Updated: Nov 5, 2020

Recently we came across a decision made by a High Court Judge in Melaka (one of the states in Malaysia) by a local authority known as Syarikat Bekalan Air Melaka Berhad vs Sunpower Malaysia Manufacturing Sdn Bhd[1]. The Plaintiff is the local authority in the Melaka State to provide supply of water to the public including industry. The Defendant is a foreign investor company (from USA) engaged in solar manufacturing. The history went back somewhere in 2007. During that time the Defendant wanted to build a factory in Malaysia and searched for the best location. During the searching, the Defendant received offers from various state government and was attracted by the offer or special incentives offered by the State of Melaka after discussions with the Melaka State Government, Invest Melaka and The Malaysia Industrial Development Authority (“MIDA”). One of the incentives that attracted the Defendant to build its factory in Melaka was a favourable water tariff. As we know solar manufacturing need a lot of raw water and treated water supply.

The Plaintiff has pleaded that the State Government of Melaka had agreed on 21 January 2008 to provide raw water and treated water at a “special water tariff” to the Defendant. The rates were to be applicable for 10 years. Permission was also given for the Defendant to carry out its own drilling within the factory are to procure raw water.

The issues raised are (1) whether the Plaintiff is entitled in law to charge the costs of the building of certain infrastructure to the Defendant and (2) whether the claims are barred by limitation

Since this decision was only related to the Defendant’s application to strike out the Plaintiff’s claim, the merits of the case has not been dealt with. As at this moment, we cannot find the status of this case online and will update accordingly.

Briefly, the Plaintiff had incurred cost for the treated water infrastructure package and the raw water infrastructure package for the sum of RM42,784,761.14 in which the Defendant has failed to pay. The Plaintiff filed a Writ Summons against the Defendant on 12 February 2018.

Challenges for foreign investors in Malaysia

The Defendant raised the defence of limitation because the requirement for supply of water was initiated and agreed in December 2007[2]. At that time the applicable legislation was only Enactment 10/2002. In addition to that, the Defendant also contended that there was no agreement by the Defendant to pay for the costs of infrastructure built by the Plaintiff and the Plaintiff has no power to enter into any contract that is not authorised by statute. The Defendant further contended that it is unlawful for the Plaintiff to pass on the cost of building water infrastructure to the Defendant. This is because for raw water, the Plaintiff is not authorised by Enactment 10/2002 to charge for the cost of building infrastructure. As for the treated water, the Plaintiff is not authorised by Water Services Industry Act 2006 (WASIA) to charge for the cost of building infrastructure (the public mains). The Plaintiff is statutorily obligated to provide the infrastructure at its own cost.

The Plaintiff in rebutting the limitation defence alleged that limitation has not set in because each time the Defendant had substantially changed its position and stands, it would amount to a new request.
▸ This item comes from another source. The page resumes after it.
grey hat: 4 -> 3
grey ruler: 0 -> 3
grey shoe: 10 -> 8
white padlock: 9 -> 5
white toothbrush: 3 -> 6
Consequently, the change would then reset the limitation period. Therefore, the Civil Suit is filed within the limitation period. (We assume the request is related to the construction of the infrastructure).

The learned Judge has decided to dismiss the Defendant’s application for striking out the Plaintiff’s claim because there are issues of facts or law and mixed of facts and law that could be resolved upon full trial.
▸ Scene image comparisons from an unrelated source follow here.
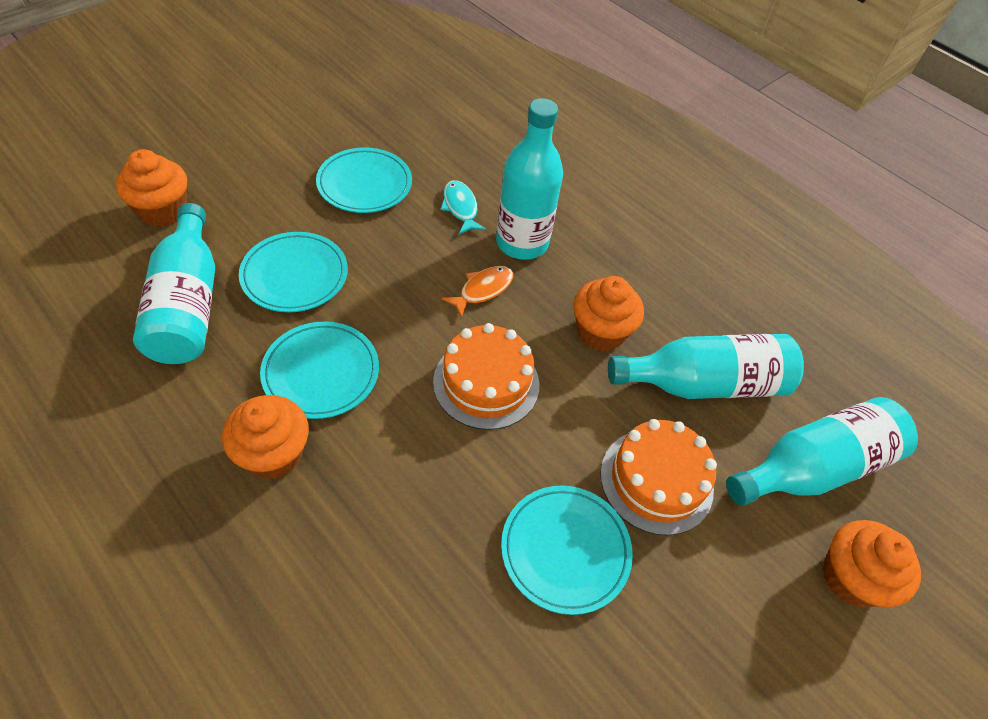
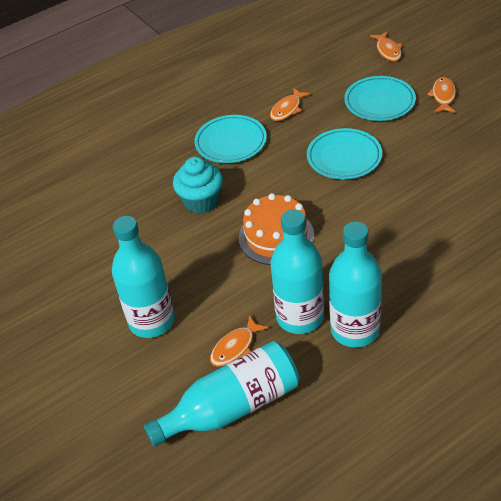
orange cake: 2 -> 1
orange cupcake: 4 -> 0
orange fish: 1 -> 4
turquoise cupcake: 0 -> 1
turquoise fish: 1 -> 0
turquoise plate: 4 -> 3

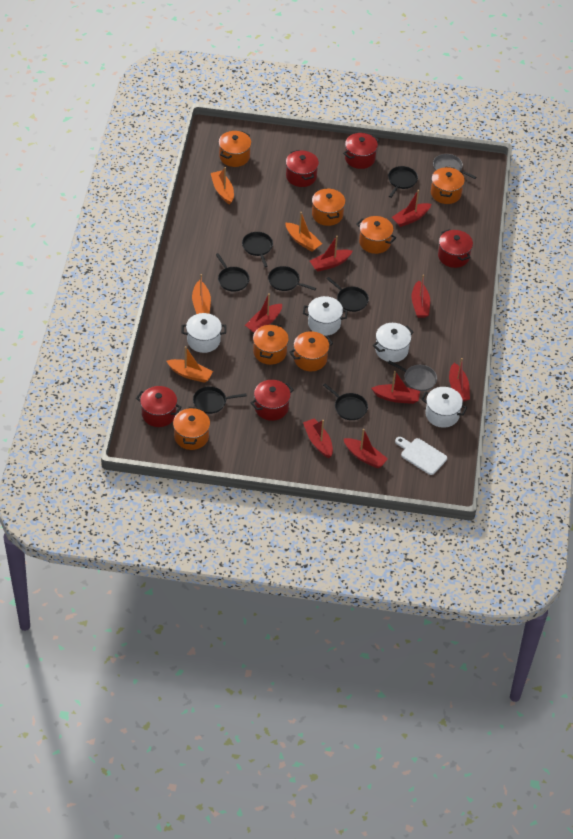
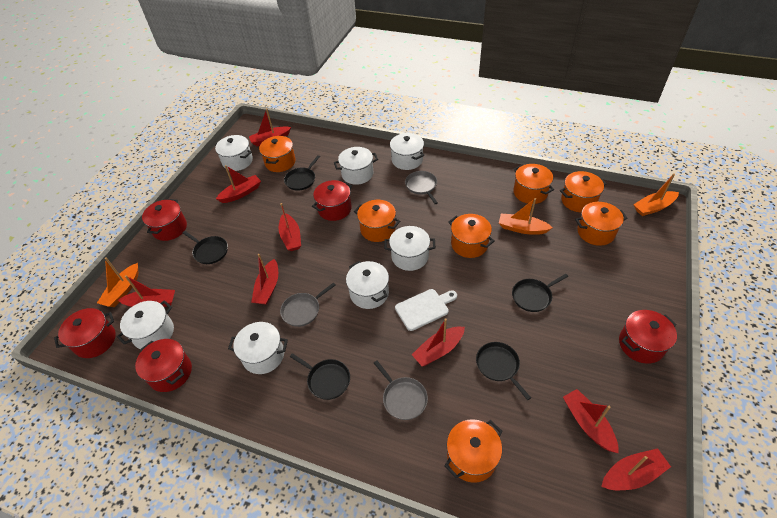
black pan: 7 -> 5
grey pan: 2 -> 3
orange boat: 4 -> 3
white pot: 4 -> 7

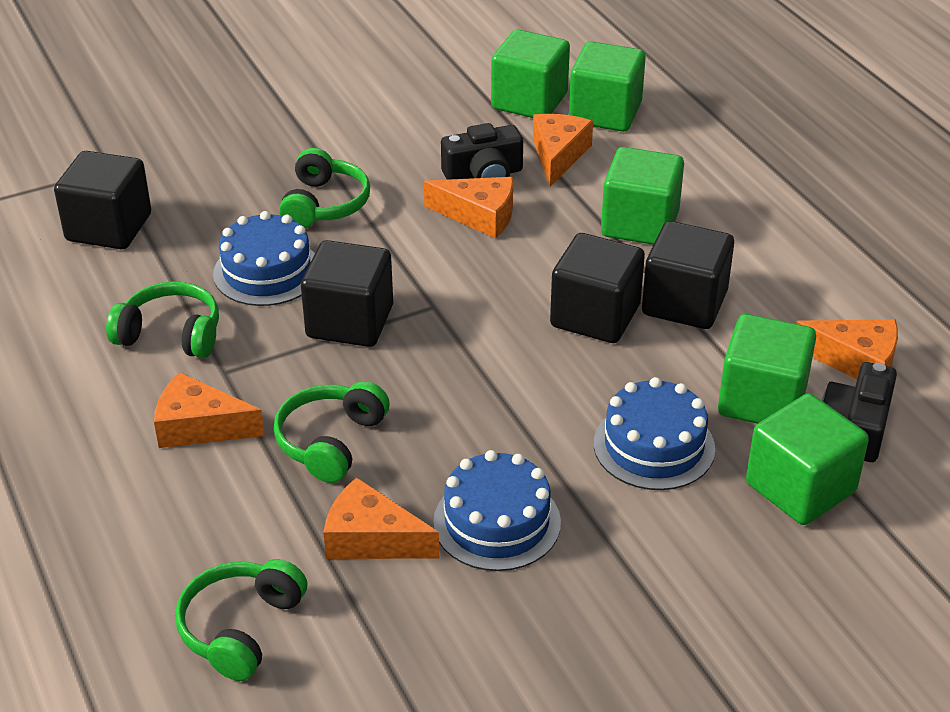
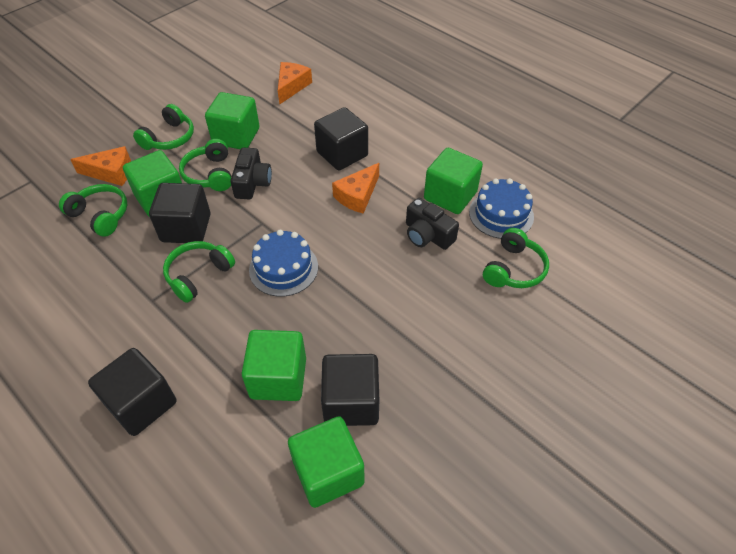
blue cake: 3 -> 2
green headphones: 4 -> 5
orange cheese: 5 -> 3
From the above case, what we are trying to highlight here is that it is important for foreign investors to have trusted and reliable local representatives in Malaysia especially from legal side to avoid this kind of issues. Even though foreign investors are being offered with many incentives, it is pertinent to protect your interest from being ‘harassed’ and ‘bullied’ by the local authorities or any parties in Malaysia. Get to know the culture of the way Malaysian people are working. We are still a third world country which driven by money. Nothing is free in Malaysia. RM42 million is a lot of money if the local authority win the case. We will see.

[1] [2020] MLRHU 57 pg 1 [2] S.6 (1)(d) Limitation Act 1953, i.e actions to recover any sum recoverable by virtue of any written law… shall not be brought after the expiration of 6 years from the date on which the cause of action accrued.